But you only build guardrails after choosing the path. The only “room for innovation” is to change lanes within the guardrails or to pick a speed between the posted minimum and maximum. No innovation is allowed in the direction, path or destination.

Crypto jumped the existing guardrails in 2008, and innovation flourished without waiting for federal permission. Before rebuilding the barriers, wise legislators should ask what the problem was with the old ones so they don’t repeat the same mistakes.

The New Jersey Turnpike provides a useful cautionary tale. Government planners allied with private interests to build a high-speed road through eastern New Jersey, connecting the metropolitan areas of the Eastern Seaboard. Only 15% of the traffic was projected to connect points within New Jersey — the exits were too far apart and the tolls too high for local transportation. The road sliced through neighborhoods, towns and farms — bulldozing what the developers described as “gritty” properties (minority, poor, rural). Property owners were compensated for the acreage taken but not for the destruction of value when their homes were cut off from jobs and shopping or farmers were forced to drive their equipment miles to get from one half of their farm to the other. Small towns where residents had lived, worked and farmed locally were destroyed to be rebuilt as bedroom communities for commuters to New York and Philadelphia. The guardrails of the turnpike converted the “Garden State” — which still exists in western New Jersey — into commuter housing, industrial concentrations and transportation hubs.

Like the turnpike planners ignoring the locals, Lummis and Gillibrand make no mention of the crypto economy itself. The bill is concerned solely with people moving traditional financial assets into or out of crypto — like truck drivers speeding from New York to Philadelphia without a thought to the gritty people outside the guardrails.

Similarly, Lummis and Gillibrand call for an advisory committee of public and private sector experts. While the proposed bill does not describe the private sector constituents, I suspect it means people running crypto exchanges and investment funds, not innovators or users of crypto.

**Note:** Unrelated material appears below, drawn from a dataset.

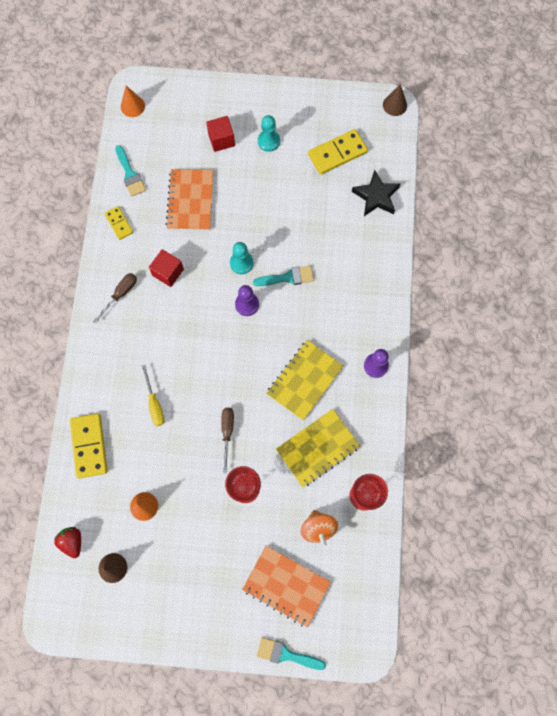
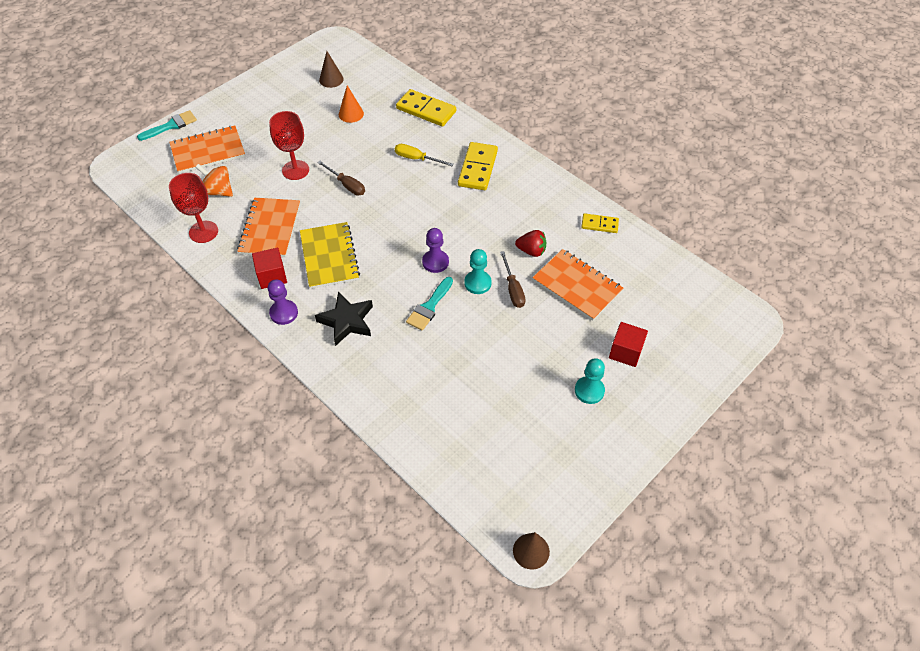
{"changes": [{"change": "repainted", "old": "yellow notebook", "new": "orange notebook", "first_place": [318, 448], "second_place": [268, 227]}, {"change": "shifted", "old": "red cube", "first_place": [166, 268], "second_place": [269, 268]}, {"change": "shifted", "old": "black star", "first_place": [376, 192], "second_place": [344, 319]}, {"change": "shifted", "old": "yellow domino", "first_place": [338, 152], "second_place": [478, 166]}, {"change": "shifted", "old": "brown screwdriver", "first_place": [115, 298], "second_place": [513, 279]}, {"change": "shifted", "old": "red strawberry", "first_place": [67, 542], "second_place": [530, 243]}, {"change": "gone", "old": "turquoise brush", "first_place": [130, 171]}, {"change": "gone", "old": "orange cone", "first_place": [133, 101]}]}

Much of the proposed bill deals with carving up crypto into commodities (regulated by the Commodity Futures Trading Commission), securities (regulated by the Securities and Exchange Commission) and currencies (regulated by the Treasury). This is fine for Washington empire building, but the proposed regime attacks a fundamental idea of many crypto projects — that decentralized autonomous organizations can blur distinctions among investors, customers and employees. Like building a turnpike that divides a county into residential, business and agricultural areas — with guardrails curbing movement among them — enforcing rigid categories for tokens destroys the character of many crypto projects.

The proposed legislation requires all stablecoins to be backed 100% by traditional financial assets. Not only does this not allow room for innovation, it sends crypto back centuries to the pre-modern financial era before fractional reserve banking. This puts another key crypto idea outside the guardrails — that a better alternative to a single government-issued currency can be achieved by allowing competition among different types of exchange mechanisms and stores of value.

An important goal of many crypto innovators is to allow pseudonymous peer-to-peer transactions without centralized oversight or control. Lummis and Gillibrand put this firmly outside their guardrails with instructions to the Treasury to enforce sanctions — and presumably all sorts of other regulation enforced by restricting transactions — in the crypto economy.

A minor provision that is nevertheless telling is a call to study electricity consumption of proof-of-work tokens. I consider this to be a misrepresented and exaggerated issue, but regardless of opinion, it makes no sense to conserve electricity by regulating crypto. To reduce electricity use, tax electricity and let individuals decide how to cut back. Letting environmentalists with no interest in crypto pick what electricity use is justified and what use is not makes no environmental or economic sense. This provision is an announcement to all political interest groups that it’s hunting season for favors to be funded by restrictions on crypto innovation.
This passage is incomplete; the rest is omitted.